Three Medicare Companies Agree to Pay the Government $19.5 Million to Resolve False Claims Act Allegations
The government’s crackdown on Medicare fraud continues to net companies that allegedly choose profit over patient wellbeing. This was evidently the case when earlier this month, the Justice Department announced that Foundations Health Solutions Inc. (FHS), Olympia Therapy, Inc. (Olympia), and Tridia Hospice Care Inc. (Tridia) and two of their executives have agreed to pay approximately $19.5 million to resolve allegations that they submitted false claims for medically unnecessary rehab therapy and hospice services. “Clinical decisions should be based on patient needs rather than corporate profits,” said Acting Assistant Attorney General Chad A. Readler of the Justice Department’s Civil Division. “This settlement reflects the Department’s continuing commitment to safeguarding patients and the Medicare system.” All three companies are based in Ohio.
FHS provides management services to skilled nursing facilities (SNFs), Olympia provided rehab therapy services to patients at SNFs and Tridia provides hospice care services. Brian Colleran and Daniel Parker – two executives who have agreed to pay a portion of the settlement – controlled or owned Provider Services Inc. (PSI), BCFL Holdings Inc. (BCFL), FHS, Olympia, and Tridia between 2008 and 2013. The settlement resolves allegations that from January 2008 through December 2012, Olympia and PSI/BCFL submitted false claims for unnecessary rehab services at 18 SNFs. The government further alleges that the claims caused therapy services to be provided at excessive levels in order to increase Medicare reimbursement.
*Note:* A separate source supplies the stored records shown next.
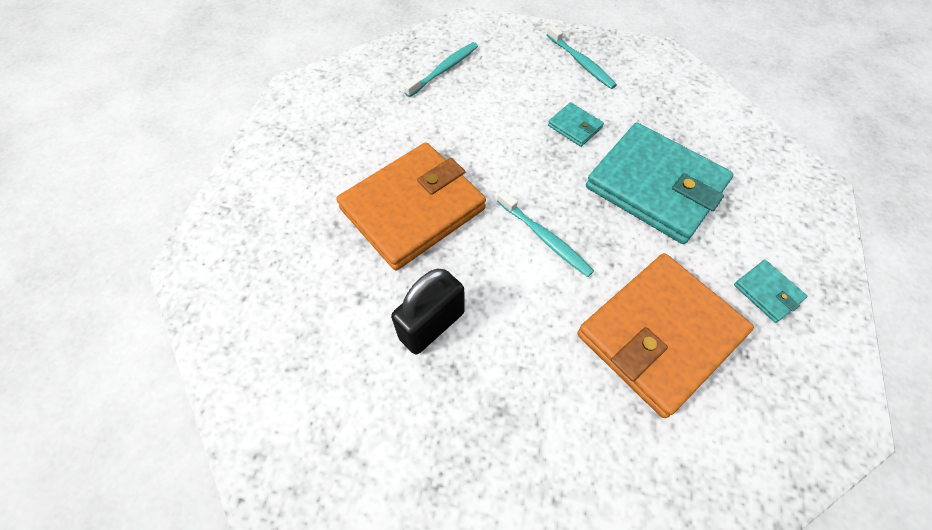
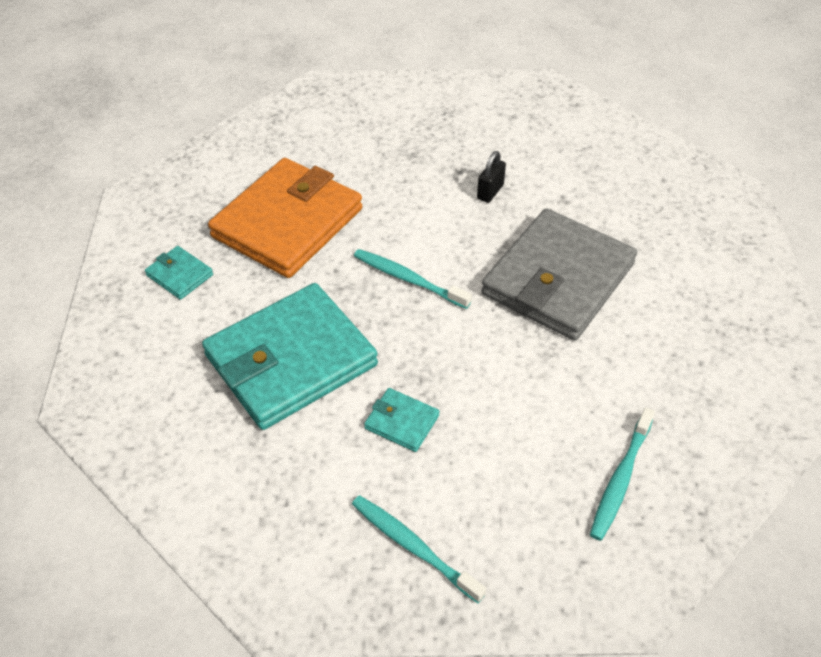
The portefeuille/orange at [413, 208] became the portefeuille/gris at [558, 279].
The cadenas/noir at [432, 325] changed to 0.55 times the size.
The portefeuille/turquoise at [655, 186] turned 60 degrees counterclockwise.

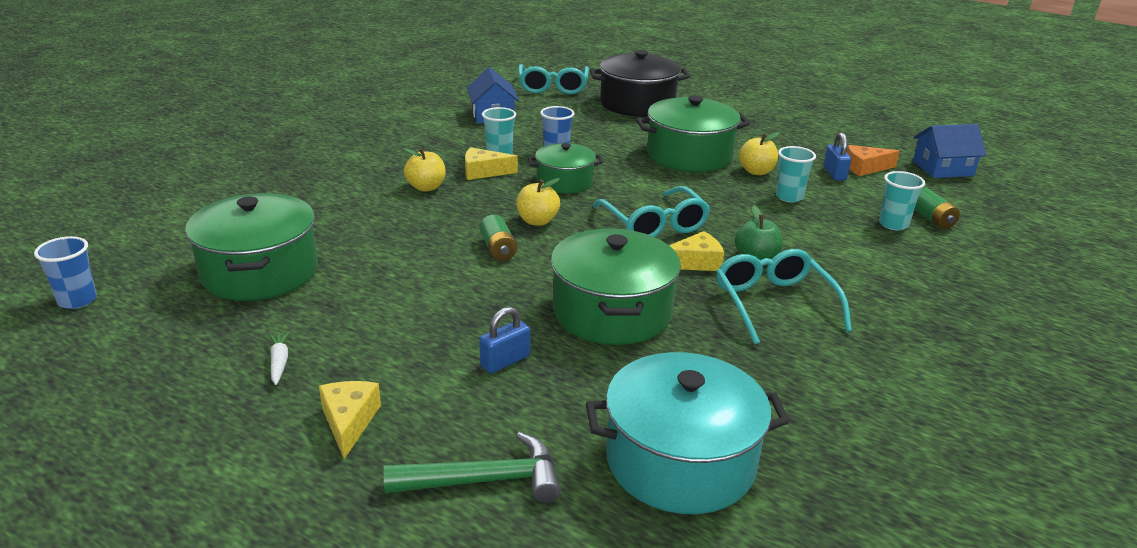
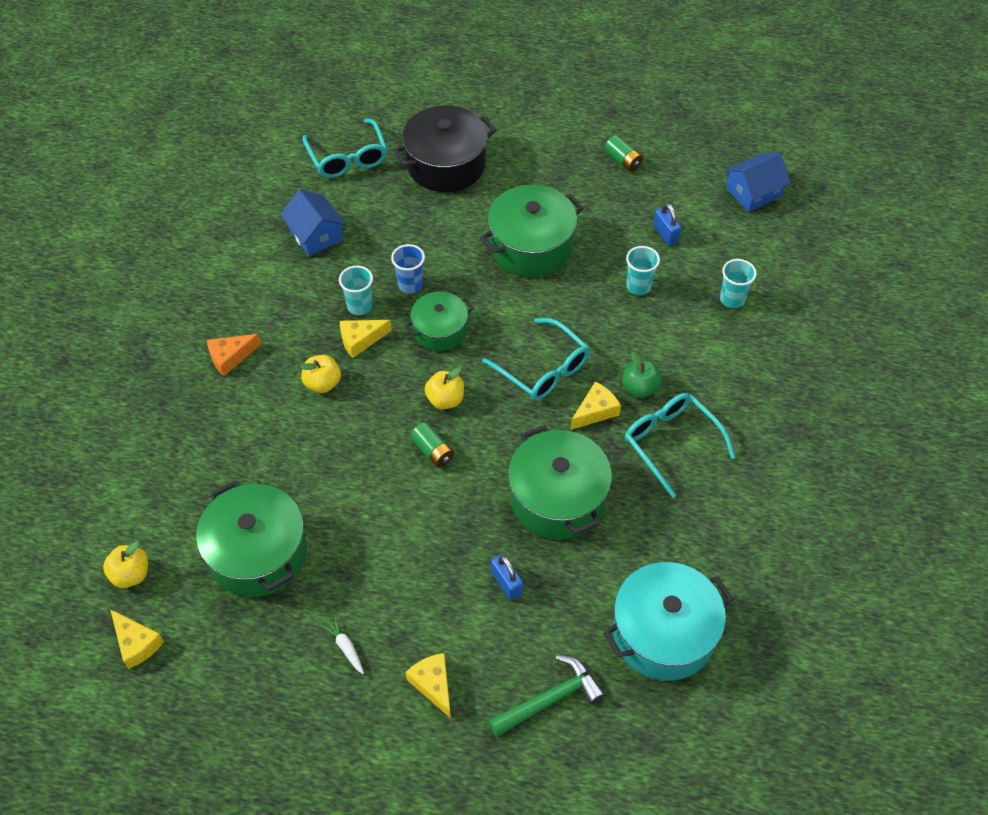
The gobelet/bleu at [77, 300] was replaced by the fromage/jaune at [136, 643].
The cadenas/bleu at [505, 361] turned 60 degrees counterclockwise.
The pomme/jaune moved from [756, 171] to [131, 574].
The fromage/orange moved from [865, 168] to [230, 357].
The pile/vert moved from [932, 219] to [623, 160].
Further, the government contends that from April 2011 through December 2013 Tridia submitted false claims to Medicare for hospice services that were provided to patients who had not received proper medical examinations or certifications. Finally, the settlement resolves allegations that from January 2008 through December 2012, Colleran and Parker solicited and received kickbacks from SNFs managed by PSI or BCFL to Amber Home Care LLC. “Medicare providers have a legal and moral obligation to provide only those services that are medically necessary and to ensure that claims seeking payment accurately reflect the services that are actually provided,” said Special Agent in Charge Lamont Pugh III of the U.S. Department of Health & Human Services, Office of Inspector General (HHS-OIG). “The misrepresentation or falsification of those claims not only violates provisions of the False Claims Act but the public’s trust. The OIG will continue to aggressively investigate allegations of potential violations of this nature.”
As part of the settlement agreement reached earlier this month, FHS and Colleran have entered into a five-year Corporate Integrity Agreement (CIA), with the HHS Office of the Inspector General (HHS-OIG). The CIA is designed to compel FHS and Colleran to take steps to avoid future fraud and abuse. The settlement resolves allegations that came about as a result of two lawsuits that were filed by Vladimir Trakhter, a former Olympia employee, and Paula Bourne and La’ Tasha Goodwin, former Tridia employees. The lawsuits were filed in Ohio federal court under the qui tam or whistleblower provisions of the False Claims Act. These provisions allow private citizens to sue on behalf of the federal government and to share in any recovery. Mr. Trakhter will receive approximately $2.9 million and Ms. Bourne and Ms. Goodwin collectively will receive $740,000.